What is pseudogout? Is it related to gout?

DEAR READER:

Pseudogout is a form of arthritis triggered by deposits of calcium crystals in the joints. As crystals accumulate in the affected joint, they can cause a reaction that leads to severe pain, redness, warmth and swelling. The attack often lasts several days, and can last weeks.

As the name suggests, pseudogout can cause symptoms similar to those of gout. Gout is caused when another type of crystal, uric acid, accumulates in a joint. Gout commonly affects just a single joint — most often the big toe. Pseudogout also can resemble osteoarthritis or rheumatoid arthritis, in making multiple joints ache simultaneously. It most often occurs in the knee, wrist, shoulder, ankle or elbow.

Pseudogout is most common in older people and tends to run in families. For reasons we don’t fully understand, people who suffer from any of the following conditions are more likely to develop pseudogout:

  • age-related degenerative joint disease, also called osteoarthritis;
  • past joint injury;
  • underactive thyroid (hypothyroidism);
  • a condition called hyperparathyroidism;
  • an inherited condition that leads the body to absorb too much iron, called hemochromatosis.

Frequently, however, doctors cannot identify anything that might have triggered the disease.

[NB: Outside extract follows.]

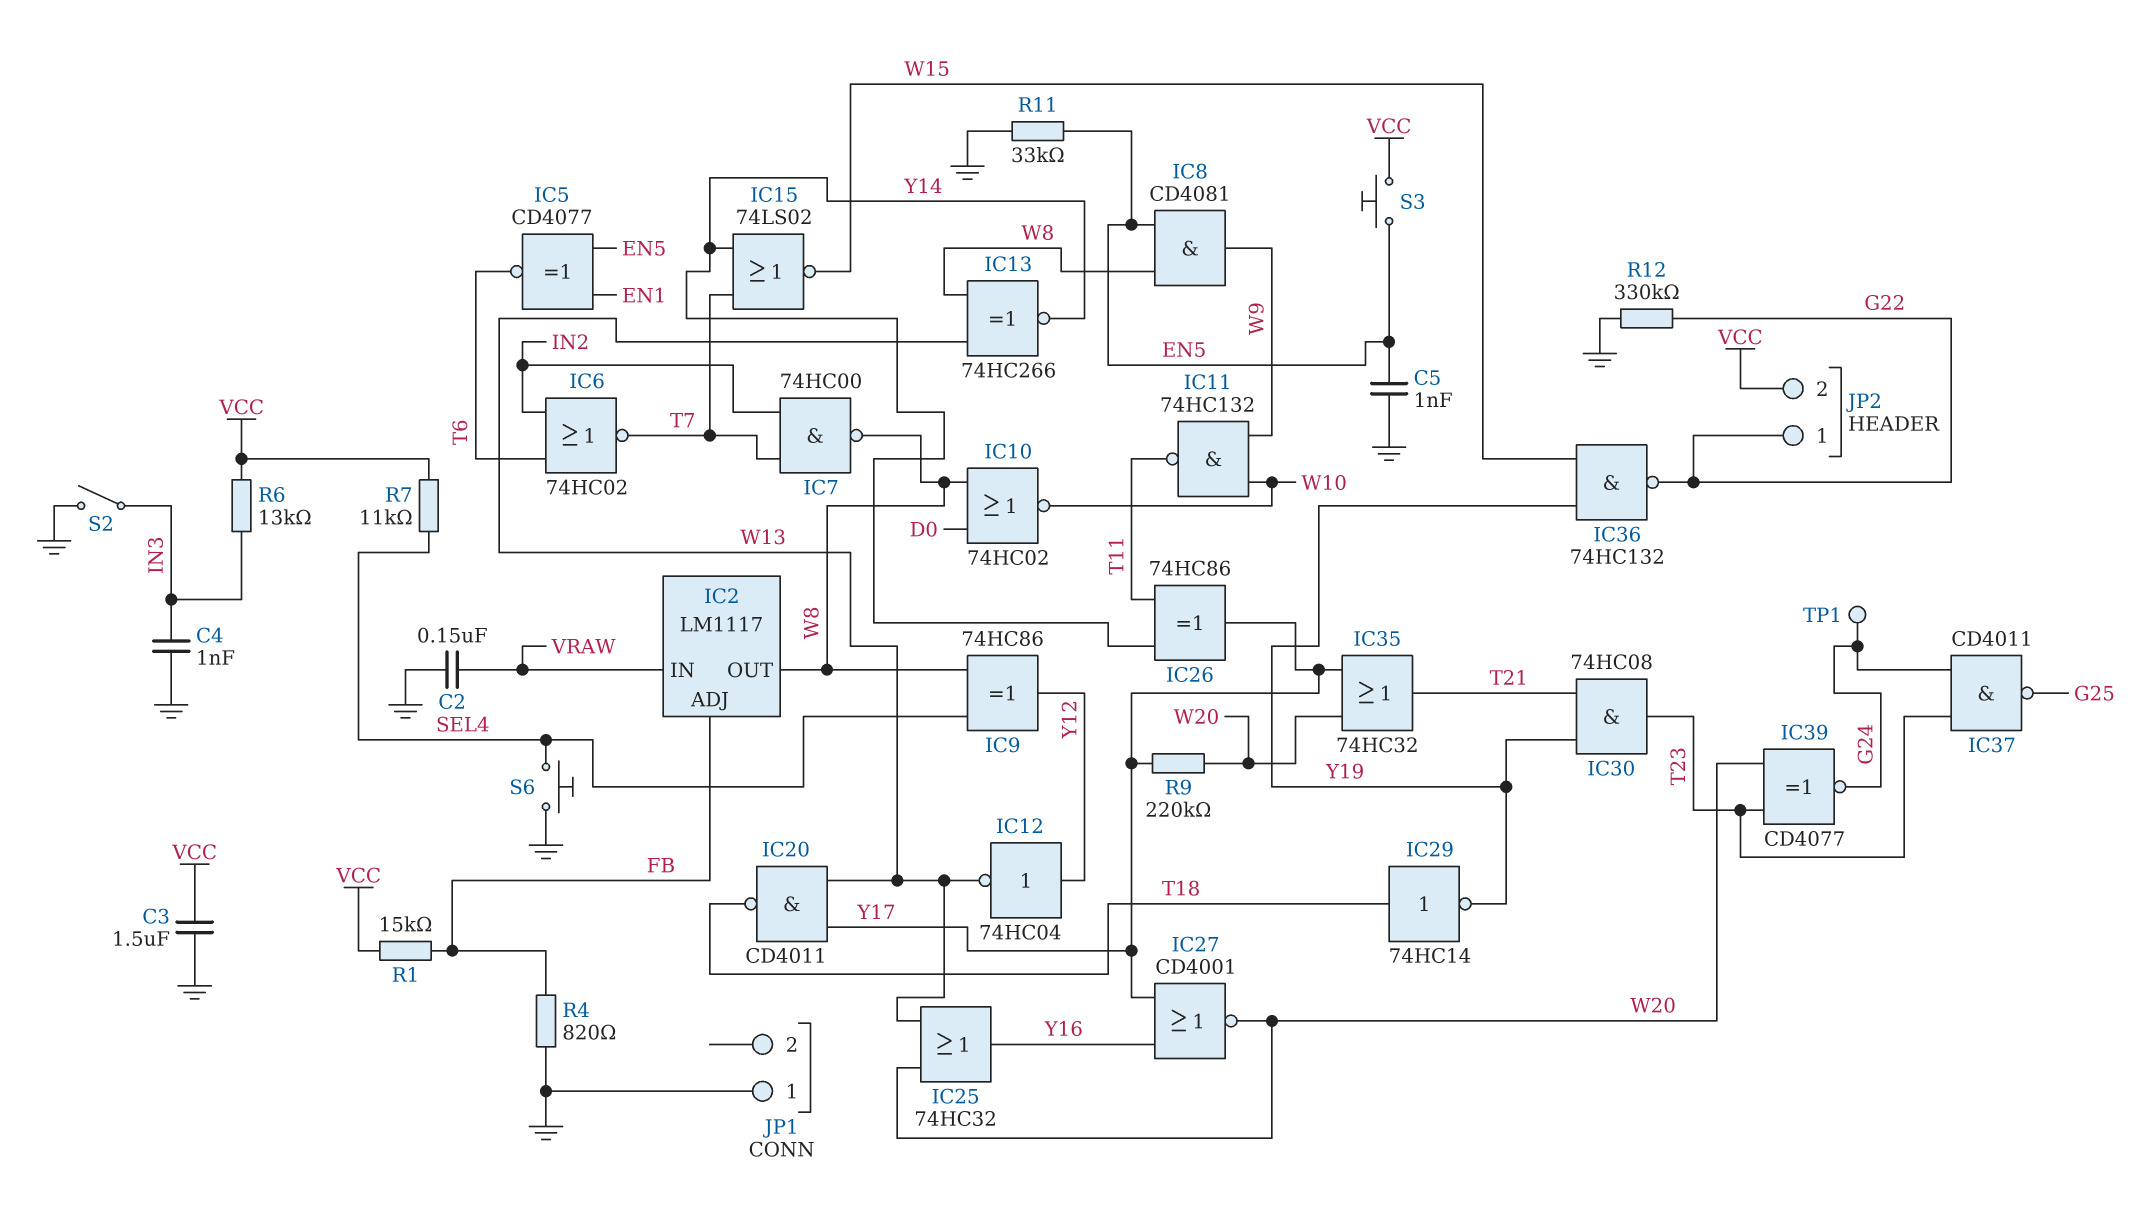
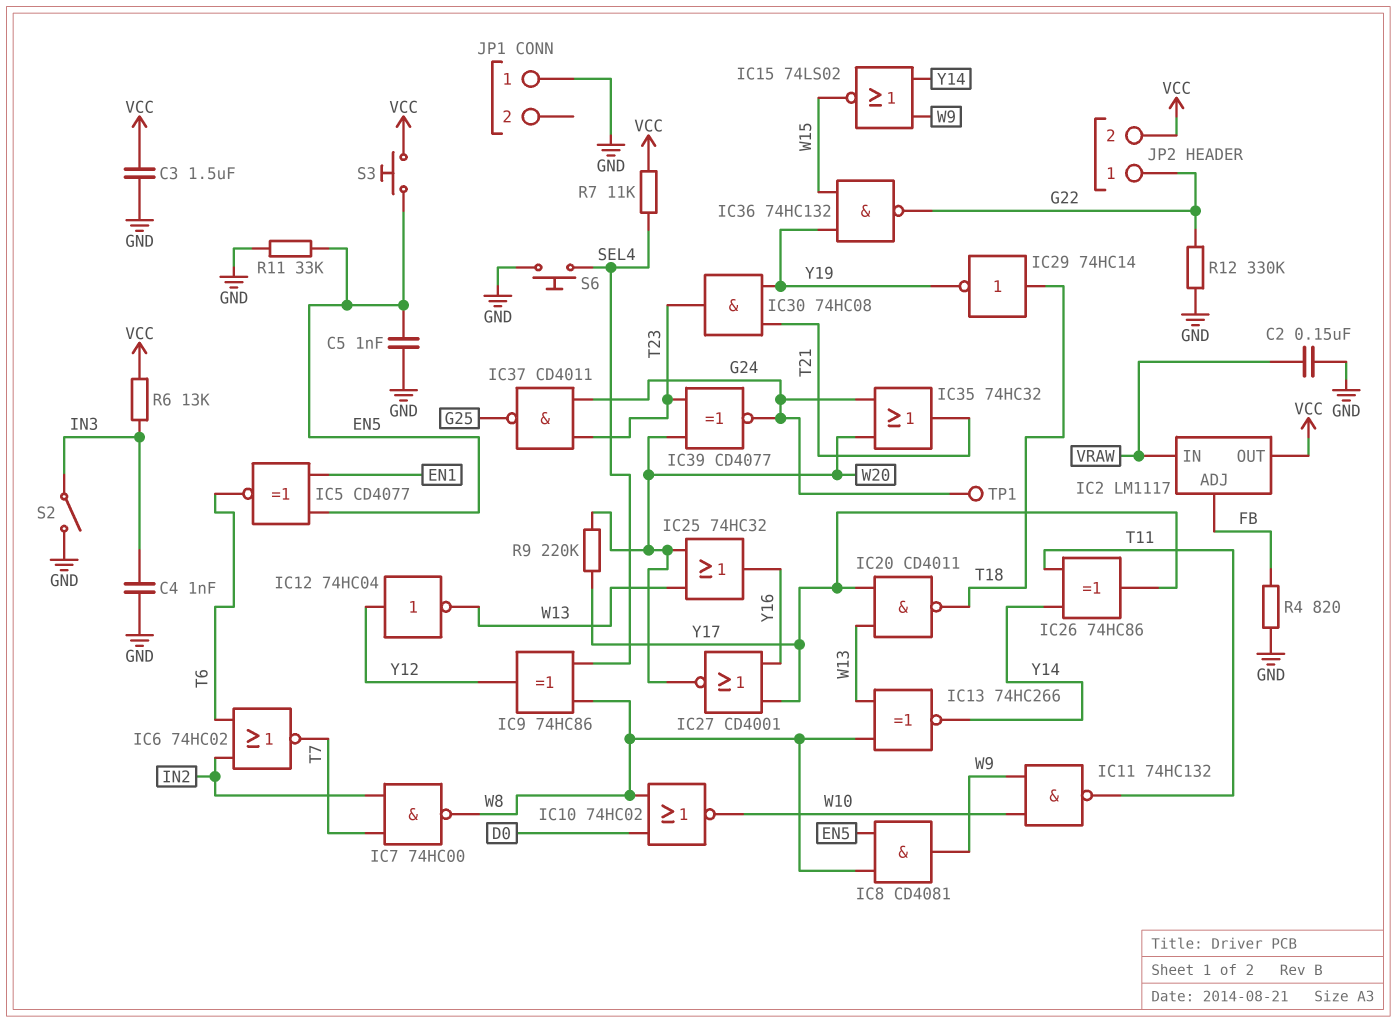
IC2 pin OUT: W8 -> VCC
IC15: NOR 74LS02 (in T7, in Y14, out W15) -> NOR 74LS02 (in W9, in Y14, out W15)
IC35: OR 74HC32 (in W20, in Y17, out T21) -> OR 74HC32 (in G24, in W20, out T21)
R1: 15k (FB, VCC) -> none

To diagnose pseudogout, your doctor may remove a sample of fluid from an inflamed joint. He or she will test it for the presence of calcium crystals and for uric acid crystals (to determine if it is gout). The fluid also will be tested for an infection or other cause of joint inflammation. Your doctor may test for conditions that can trigger pseudogout, too.

Removing the fluid from an inflamed joint to make a diagnosis, a procedure called joint aspiration, can also help to relieve the symptoms. It eases the pressure and discomfort. After the area is numbed, the doctor inserts a needle to withdraw fluid.

Treatment usually includes pain- and inflammation-relieving NSAIDs or injections of a glucocorticoid to keep the swelling down. These two treatments usually eliminate symptoms within hours to a few days. If the doctor determines that you cannot take these medicines, you may instead be prescribed corticosteroid pills for a short time.

Preventing future attacks is possible. If another condition is triggering attacks of pseudogout, such as an underactive thyroid, treatment of that condition may prevent future attacks. In addition, your doctor may prescribe a medicine called colchicine (Colcrys) or an NSAID to take regularly. Both types of treatment help to prevent the inflammation in the joint.

While there is a medicine that lowers the level of uric acid in the body, and thereby reduces the attack rate of gout, there is no comparable medicine yet to prevent attacks of pseudogout.

Over time, pseudogout can cause a joint to degenerate in people with recurrent or ongoing symptoms. In this case, surgery (such as joint replacement) may become the only effective treatment.

Pseudogout is a chronic, annoying problem that usually responds to prompt treatment. Fortunately, serious consequences are rare.